The National Insurance Scheme (NIS) has announced an increase in the insurable income ceiling and the minimum pension.
A notice in yesterday’s Sunday Chronicle said that the minimum rate for old age invalidity pension will be hiked from $18,829 per month to $19,770 per month from January 1st, 2014.
The insurable income ceiling which is the upper limit on earnings that attract NIS contributions will move from $150,628 to $158,159 per month or from $34,760 to $36,498 per week from January 1st, 2014.
The increase in the minimum insurable earnings ceiling for the self-employed will move from $47, 032 per month to $49,384 per month from 1st January, 2014, the notice said.

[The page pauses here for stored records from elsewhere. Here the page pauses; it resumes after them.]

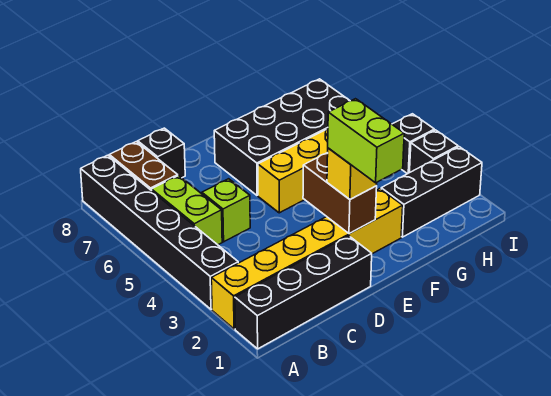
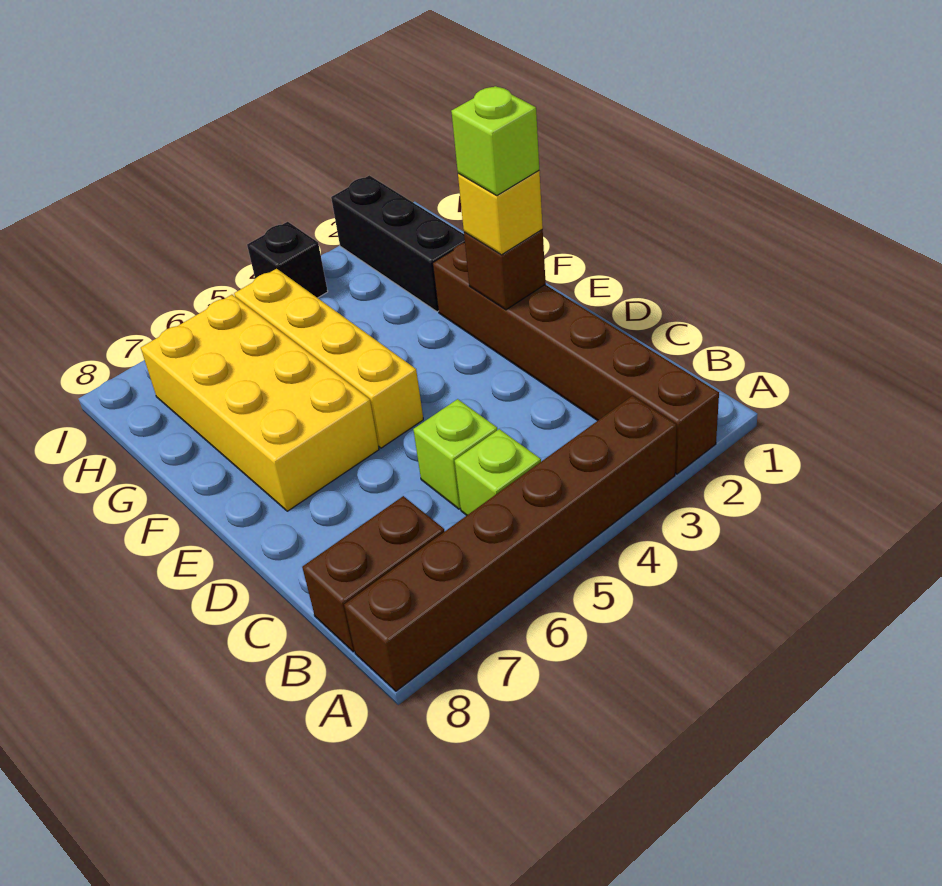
black brick A1:D1 level 1 -> none
yellow brick A2:F2 level 1 -> brown brick A2:F2 level 1
black brick A3:A8 level 1 -> brown brick A3:A8 level 1
lime brick B5:B6 level 1 -> lime brick B5 level 1
black brick C8 level 1 -> none
lime brick E1:E2 level 4 -> lime brick E2 level 4
brown brick E2:E3 level 2 -> brown brick E2 level 2
black brick E6:H7 level 1 -> yellow brick E6:H7 level 1
black brick I3 level 1 -> none

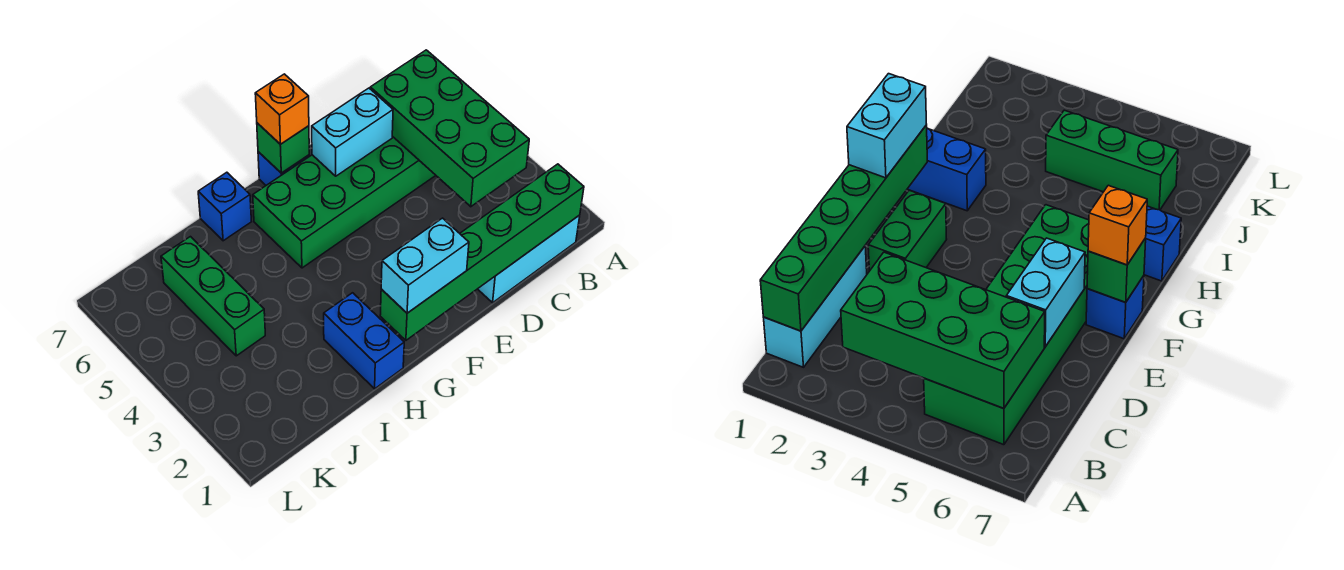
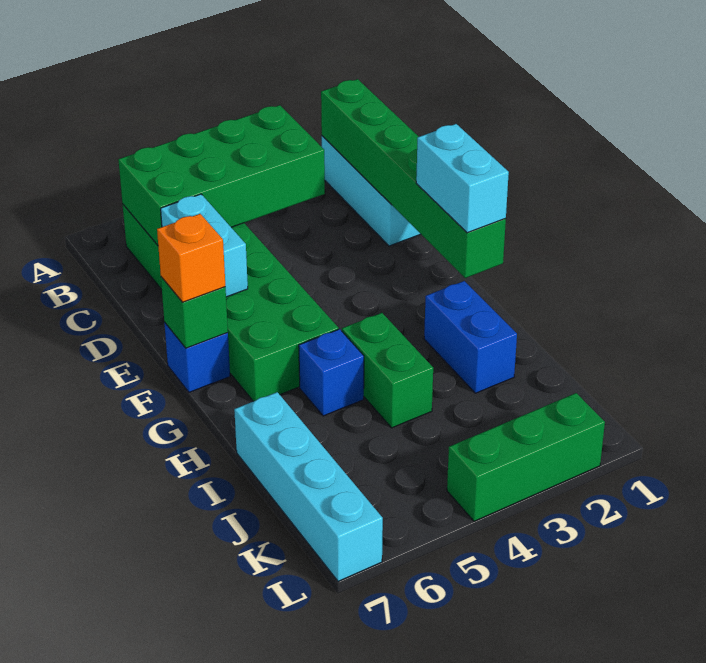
green brick E2:F2 level 1 -> green brick H4:I4 level 1
blue brick H1:H2 level 1 -> blue brick H2:I2 level 1
blue brick H7 level 1 -> blue brick H5 level 1
none -> cyan brick I7:L7 level 1
green brick J4:J6 level 1 -> green brick L2:L4 level 1

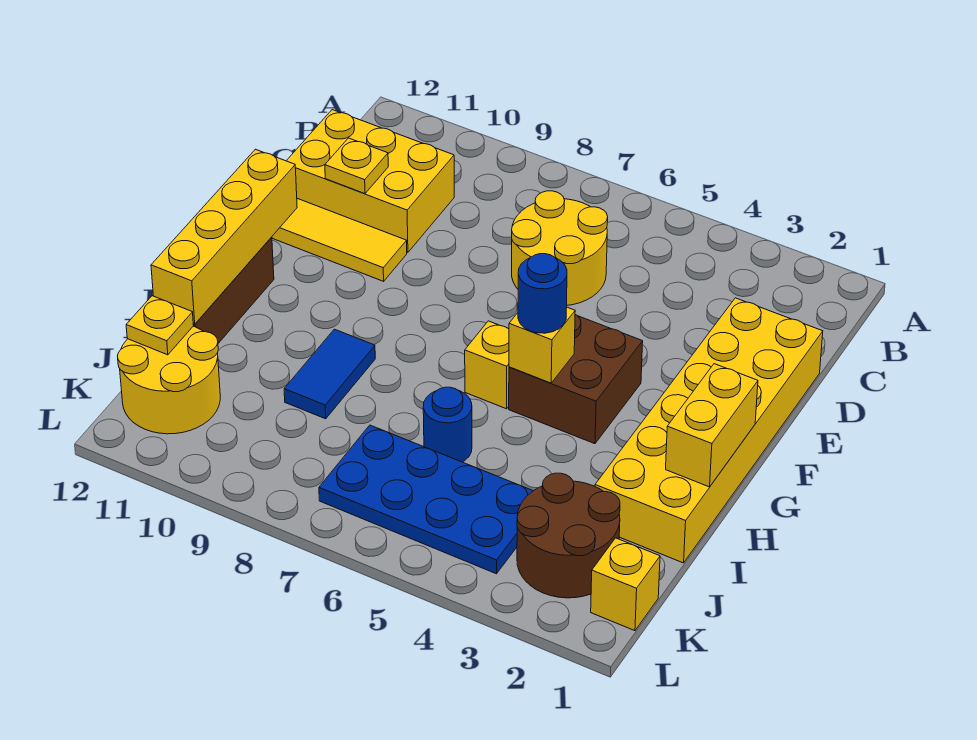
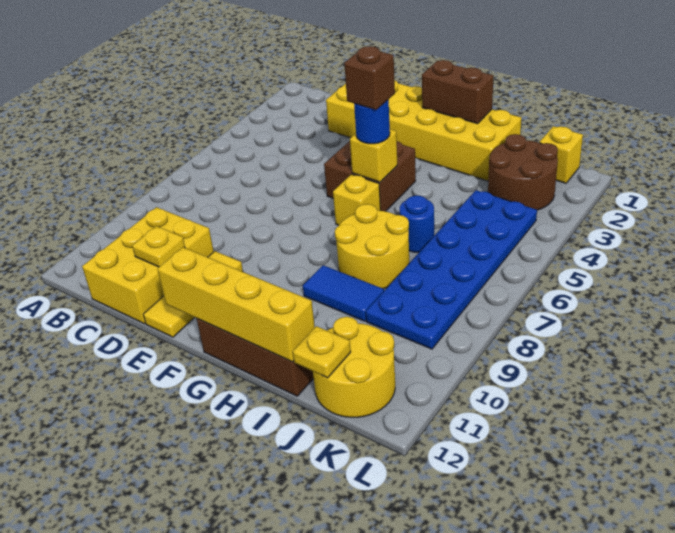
yellow round brick C6:D7 level 1 -> yellow round brick H7:I8 level 1
yellow brick G1:H1 level 2 -> brown brick G1:H1 level 2
none -> brown brick G5 level 4
blue plate J4:K7 level 1 -> blue plate J4:K9 level 1

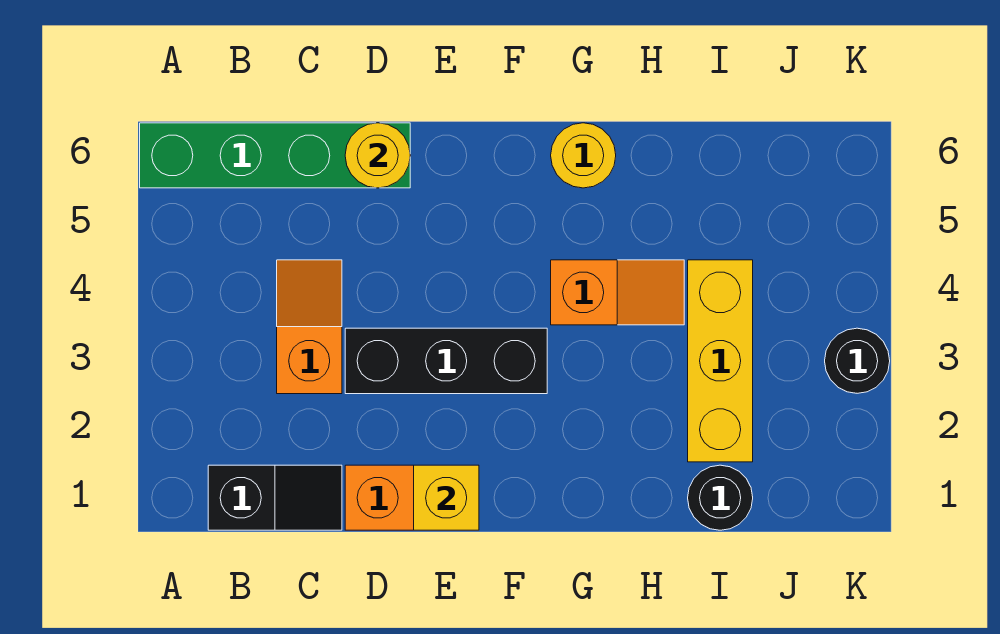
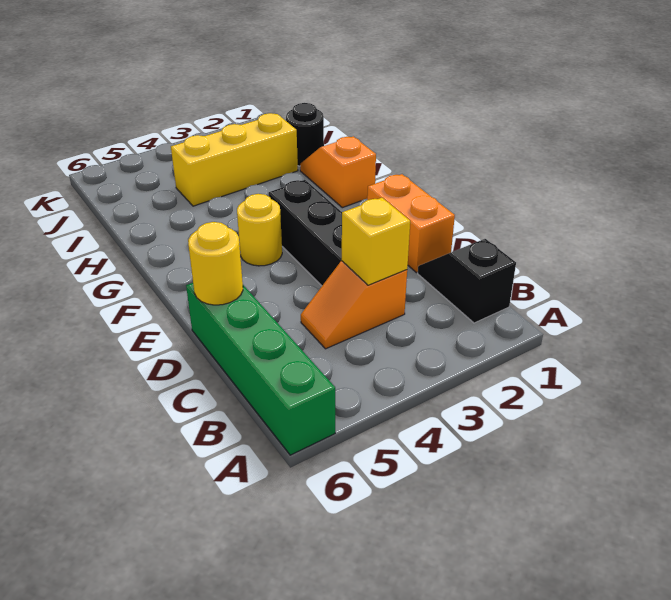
yellow brick E1 level 2 -> yellow brick C3 level 2
orange slope G4:H4 level 1 top G -> orange slope G1:H1 level 1 top G
yellow round brick G6 level 1 -> yellow round brick F4 level 1
black round brick K3 level 1 -> none

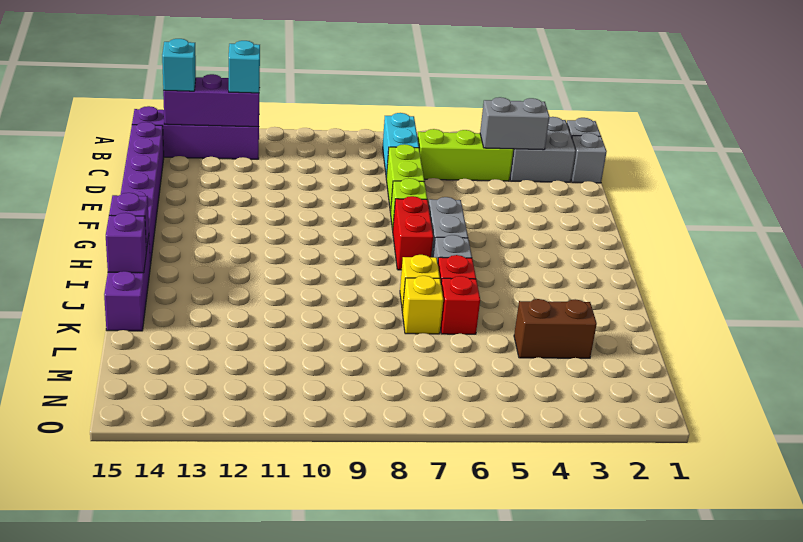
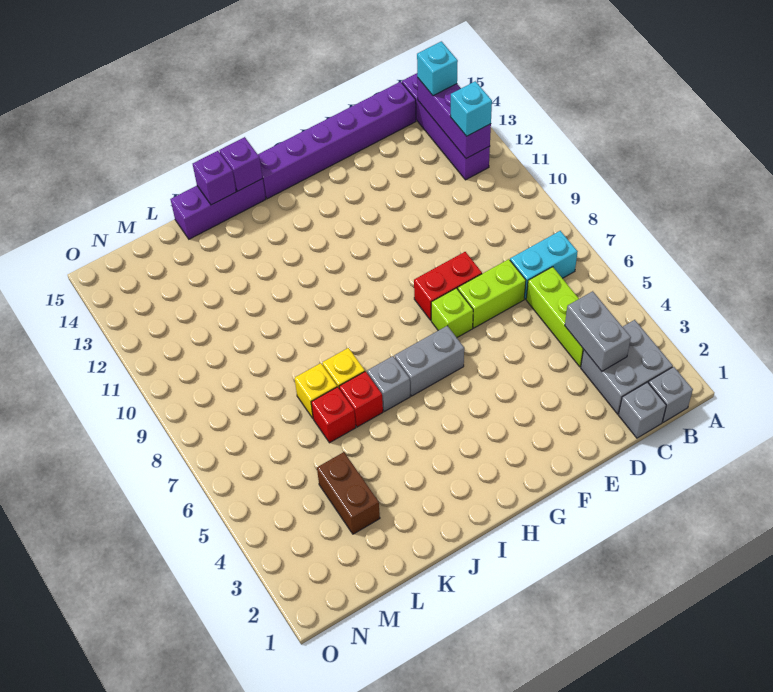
red brick G7:H7 level 1 -> red brick E8:F8 level 1

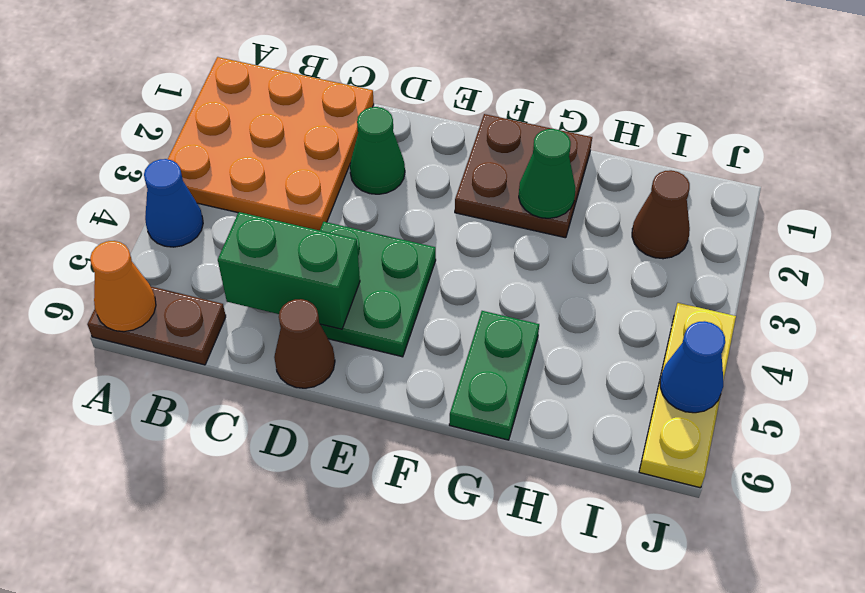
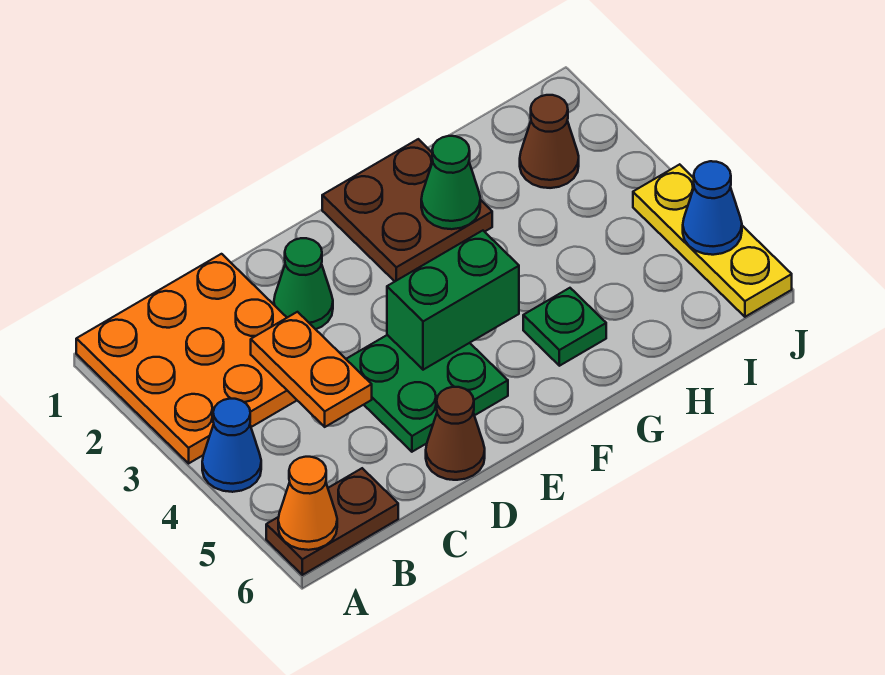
none -> orange plate C3:C4 level 2
green brick C5:D5 level 2 -> green brick E4:F4 level 2
green plate G5:G6 level 1 -> green plate G5 level 1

This is the second increase in the insurable income ceiling in less than a year. Effective March 1, 2013, the ceiling increased by 5% with insurable earnings being set at $150,628 per month and $34,760 weekly.
The NIS which is now facing the likelihood of annual deficits has been under pressure to raise the insurable income ceiling among a clutch of measures to bolster its financial viability.
The Eighth Actuarial Review of the Scheme last year declared that the NIS was nearing a crisis and immediate steps were required to pull it back from the brink including raising the contribution rate from 13% to 15% no later than January 2013, hiking the insurable income ceiling to $200,000 per month, freezing pension increases and raising in a phased manner the pensionable age from 60 to 65.
A raft of other measures was enunciated in the report which set out the jeopardy faced by the Scheme and other dangers such as an unbalanced investment portfolio and a low number of contributors.